When are we no longer bored? When race happens. Or is about to happen. Or is believed to have happened. When race is no longer an accident waiting to happen. And yet, for all this, perhaps because of all this, I am not always sure when or if race happens - ever. And that, of course, is exactly when race happens (sometimes).

A few crude examples. When I visit my family, I don't usually think to myself, with admiration or in an agitated state, "Black people." When I visit my black male friends like Kofi Natambu and his Chinese-American wife, Chuleenan, or Kim and his French-American wife, Kathryn Savoie, I don't ordinarily think, "Black x plus yellow or white y equals..." When I walk into the grocery store near my home, I don't always think, "Black people at work." Note, however, the qualifications: "usually," "ordinarily," and "always." As surprising as it may seem, they indicate that, yes, I do sometimes think, "Black people etc." Which is what someone who is not usually or ordinarily around black people would sometimes think...

On the other hand, when I walked into the new Graphics and Publications building one winter day in December, 1999 with the artwork and computer disks for the new issue of the student arts magazine, Athenaeum, and a white female worker accosted me and demanded to know why I was in the building, wanted to know, she said, "the nature of my business," I found myself dragged into history, like a miracle or an accident. Or take the other day when I was buying a birthday card at a local store. Staring at the rows and rows of cards as I sauntered down the aisle, I did not notice the elderly white woman in front of me until I was almost upon her. I apologized, walked around her, and tried to ignore the feeble fingers clutching her purse close to her chest. Were either of these "racial" incidents? Are there reasons to think so? To think not? Would the Xavier University employee have stopped an unidentified white man carrying an armful of computer disks and artwork? Would the woman in the card shop have clutched her purse had a "wigger" passed by too close? Maybe. Maybe not. I didn't know then, and I don't know now, and because I will never know I realize that race happened - or didn't. It doesn't matter what they thought or believed. In my mind, at those moments, race happened - or didn't. Undecidable - and so, boring.

But this is nothing new or unusual, not for me or for any other black person who believes that he or she is part of, has a stake in, that receding ideal called "public." Which is why autobiography is so dangerous. It threatens to make the subject of the story unique or, just as dangerous, universal. This could only have happened to a black person. This could have happened to any person. To choose here would be to elude boredom and satisfy the demands of either "a public" (the public of a subaltern, a disenfranchised minority) or "the public" (the public of absolute absorption, e pluribus unum...).

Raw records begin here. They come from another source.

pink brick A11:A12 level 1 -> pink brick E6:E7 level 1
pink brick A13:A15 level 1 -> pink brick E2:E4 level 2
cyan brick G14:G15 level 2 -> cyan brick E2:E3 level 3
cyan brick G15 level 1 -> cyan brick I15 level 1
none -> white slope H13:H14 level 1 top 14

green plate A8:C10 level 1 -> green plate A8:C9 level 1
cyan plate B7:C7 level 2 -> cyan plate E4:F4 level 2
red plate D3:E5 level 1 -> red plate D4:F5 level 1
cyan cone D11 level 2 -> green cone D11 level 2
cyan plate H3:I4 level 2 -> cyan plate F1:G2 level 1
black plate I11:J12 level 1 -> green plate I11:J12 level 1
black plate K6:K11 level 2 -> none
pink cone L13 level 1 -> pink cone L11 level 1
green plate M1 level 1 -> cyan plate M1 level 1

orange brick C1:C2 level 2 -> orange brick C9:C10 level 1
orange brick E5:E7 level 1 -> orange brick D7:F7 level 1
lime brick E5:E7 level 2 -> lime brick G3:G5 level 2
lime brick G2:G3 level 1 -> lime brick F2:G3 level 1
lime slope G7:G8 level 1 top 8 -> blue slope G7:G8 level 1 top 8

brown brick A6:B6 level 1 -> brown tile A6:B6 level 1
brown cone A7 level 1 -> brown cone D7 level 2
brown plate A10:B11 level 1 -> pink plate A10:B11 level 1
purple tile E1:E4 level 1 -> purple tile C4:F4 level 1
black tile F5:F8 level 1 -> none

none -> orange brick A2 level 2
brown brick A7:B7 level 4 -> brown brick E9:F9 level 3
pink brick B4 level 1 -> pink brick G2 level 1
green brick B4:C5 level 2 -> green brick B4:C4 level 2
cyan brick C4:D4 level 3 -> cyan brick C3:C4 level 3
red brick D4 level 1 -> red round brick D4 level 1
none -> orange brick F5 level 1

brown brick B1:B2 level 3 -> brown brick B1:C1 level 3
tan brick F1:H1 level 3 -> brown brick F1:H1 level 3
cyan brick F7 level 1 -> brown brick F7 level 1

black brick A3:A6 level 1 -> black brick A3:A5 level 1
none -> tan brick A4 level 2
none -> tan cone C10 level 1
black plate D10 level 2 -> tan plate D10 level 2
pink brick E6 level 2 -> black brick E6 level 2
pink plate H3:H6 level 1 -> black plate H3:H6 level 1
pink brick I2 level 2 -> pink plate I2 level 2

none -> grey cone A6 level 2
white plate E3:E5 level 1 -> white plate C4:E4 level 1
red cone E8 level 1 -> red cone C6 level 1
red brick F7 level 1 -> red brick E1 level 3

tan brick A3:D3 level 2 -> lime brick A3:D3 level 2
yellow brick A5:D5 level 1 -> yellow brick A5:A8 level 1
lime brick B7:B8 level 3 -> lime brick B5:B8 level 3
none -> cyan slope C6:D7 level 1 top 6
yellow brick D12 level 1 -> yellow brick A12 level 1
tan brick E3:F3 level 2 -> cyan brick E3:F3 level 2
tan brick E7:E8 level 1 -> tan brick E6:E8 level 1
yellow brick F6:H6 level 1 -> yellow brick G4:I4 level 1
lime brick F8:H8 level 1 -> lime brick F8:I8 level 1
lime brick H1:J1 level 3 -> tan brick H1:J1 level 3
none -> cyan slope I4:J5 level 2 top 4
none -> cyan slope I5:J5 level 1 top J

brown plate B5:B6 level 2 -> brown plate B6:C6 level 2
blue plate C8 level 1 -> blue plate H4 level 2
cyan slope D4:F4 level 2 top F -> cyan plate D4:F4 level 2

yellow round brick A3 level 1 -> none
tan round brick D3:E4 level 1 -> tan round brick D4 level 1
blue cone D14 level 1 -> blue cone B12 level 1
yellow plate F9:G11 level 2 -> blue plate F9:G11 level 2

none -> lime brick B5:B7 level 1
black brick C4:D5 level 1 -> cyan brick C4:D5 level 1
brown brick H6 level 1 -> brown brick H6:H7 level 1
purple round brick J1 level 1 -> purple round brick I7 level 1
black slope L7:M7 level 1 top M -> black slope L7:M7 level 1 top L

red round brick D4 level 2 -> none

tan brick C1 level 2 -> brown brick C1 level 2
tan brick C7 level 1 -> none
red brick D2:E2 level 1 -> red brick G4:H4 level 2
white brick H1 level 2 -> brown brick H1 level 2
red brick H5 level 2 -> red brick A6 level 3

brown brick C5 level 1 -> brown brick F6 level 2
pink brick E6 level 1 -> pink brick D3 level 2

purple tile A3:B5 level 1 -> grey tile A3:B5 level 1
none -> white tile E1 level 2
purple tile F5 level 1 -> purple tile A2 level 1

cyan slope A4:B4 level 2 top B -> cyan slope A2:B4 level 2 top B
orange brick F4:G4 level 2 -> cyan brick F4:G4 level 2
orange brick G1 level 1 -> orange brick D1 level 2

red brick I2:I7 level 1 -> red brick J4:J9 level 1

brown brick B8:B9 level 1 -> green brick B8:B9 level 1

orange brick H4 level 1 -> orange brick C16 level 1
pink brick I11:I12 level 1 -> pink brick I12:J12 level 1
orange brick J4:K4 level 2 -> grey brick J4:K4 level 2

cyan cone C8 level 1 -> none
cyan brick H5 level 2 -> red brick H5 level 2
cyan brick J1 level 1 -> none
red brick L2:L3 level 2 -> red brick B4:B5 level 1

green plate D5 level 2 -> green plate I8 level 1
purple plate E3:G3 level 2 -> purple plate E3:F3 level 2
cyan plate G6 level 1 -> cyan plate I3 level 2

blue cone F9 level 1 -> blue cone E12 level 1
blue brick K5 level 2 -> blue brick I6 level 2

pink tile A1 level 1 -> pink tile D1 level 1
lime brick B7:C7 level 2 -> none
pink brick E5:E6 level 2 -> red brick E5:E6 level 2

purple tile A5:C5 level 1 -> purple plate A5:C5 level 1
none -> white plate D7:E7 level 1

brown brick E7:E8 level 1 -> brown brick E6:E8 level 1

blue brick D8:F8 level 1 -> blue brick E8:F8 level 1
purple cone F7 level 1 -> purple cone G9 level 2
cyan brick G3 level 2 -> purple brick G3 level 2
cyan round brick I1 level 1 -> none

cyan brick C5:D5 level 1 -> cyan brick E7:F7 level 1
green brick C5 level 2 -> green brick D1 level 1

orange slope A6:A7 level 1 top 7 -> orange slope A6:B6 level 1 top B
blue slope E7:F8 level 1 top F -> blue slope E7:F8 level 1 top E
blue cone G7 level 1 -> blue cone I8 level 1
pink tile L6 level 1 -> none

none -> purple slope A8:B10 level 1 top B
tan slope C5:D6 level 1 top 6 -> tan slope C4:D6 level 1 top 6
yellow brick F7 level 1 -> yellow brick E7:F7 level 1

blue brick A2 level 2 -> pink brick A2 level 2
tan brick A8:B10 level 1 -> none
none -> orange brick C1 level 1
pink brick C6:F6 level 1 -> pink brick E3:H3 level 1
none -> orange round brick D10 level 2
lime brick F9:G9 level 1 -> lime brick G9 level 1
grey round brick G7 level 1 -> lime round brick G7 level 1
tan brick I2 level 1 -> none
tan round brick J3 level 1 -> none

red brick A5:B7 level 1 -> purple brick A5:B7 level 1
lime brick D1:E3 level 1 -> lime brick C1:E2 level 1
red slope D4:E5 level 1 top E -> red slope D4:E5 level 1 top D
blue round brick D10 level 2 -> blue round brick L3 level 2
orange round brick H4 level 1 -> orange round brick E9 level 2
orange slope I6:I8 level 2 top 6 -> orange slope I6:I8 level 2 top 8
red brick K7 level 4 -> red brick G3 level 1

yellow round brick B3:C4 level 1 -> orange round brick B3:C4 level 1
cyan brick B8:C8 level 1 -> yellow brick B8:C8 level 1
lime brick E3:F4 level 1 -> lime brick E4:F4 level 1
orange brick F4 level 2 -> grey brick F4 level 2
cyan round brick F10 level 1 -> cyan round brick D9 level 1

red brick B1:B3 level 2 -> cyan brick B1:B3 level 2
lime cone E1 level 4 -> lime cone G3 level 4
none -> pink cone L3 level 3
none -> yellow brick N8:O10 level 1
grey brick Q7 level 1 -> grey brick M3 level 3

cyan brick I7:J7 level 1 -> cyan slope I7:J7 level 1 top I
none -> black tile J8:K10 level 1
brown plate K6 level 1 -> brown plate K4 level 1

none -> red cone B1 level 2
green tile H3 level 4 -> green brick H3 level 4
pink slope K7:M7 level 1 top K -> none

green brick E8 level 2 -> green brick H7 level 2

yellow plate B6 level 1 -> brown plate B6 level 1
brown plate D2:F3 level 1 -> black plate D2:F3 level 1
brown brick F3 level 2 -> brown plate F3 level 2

To not choose - to remain bored, amid boredom, in "public" (elision of both "a" and "the").

Unique/universal. It's fashionable nowadays to berate the black protest literature of an earlier generation, given its eventual (in some cases, immediate) co-optation by the very forces it was arrayed against, but it's difficult not to see that if the choice, for a black artist dedicated to social justice and social change, was between inviting negrophilia or provoking negrophobia, better, much better, the latter. And yet it's hard to disagree with Albert Murray's assessment of the central weakness of the protest tradition: black people have always preferred keeping white people guessing. To that I would add: bored.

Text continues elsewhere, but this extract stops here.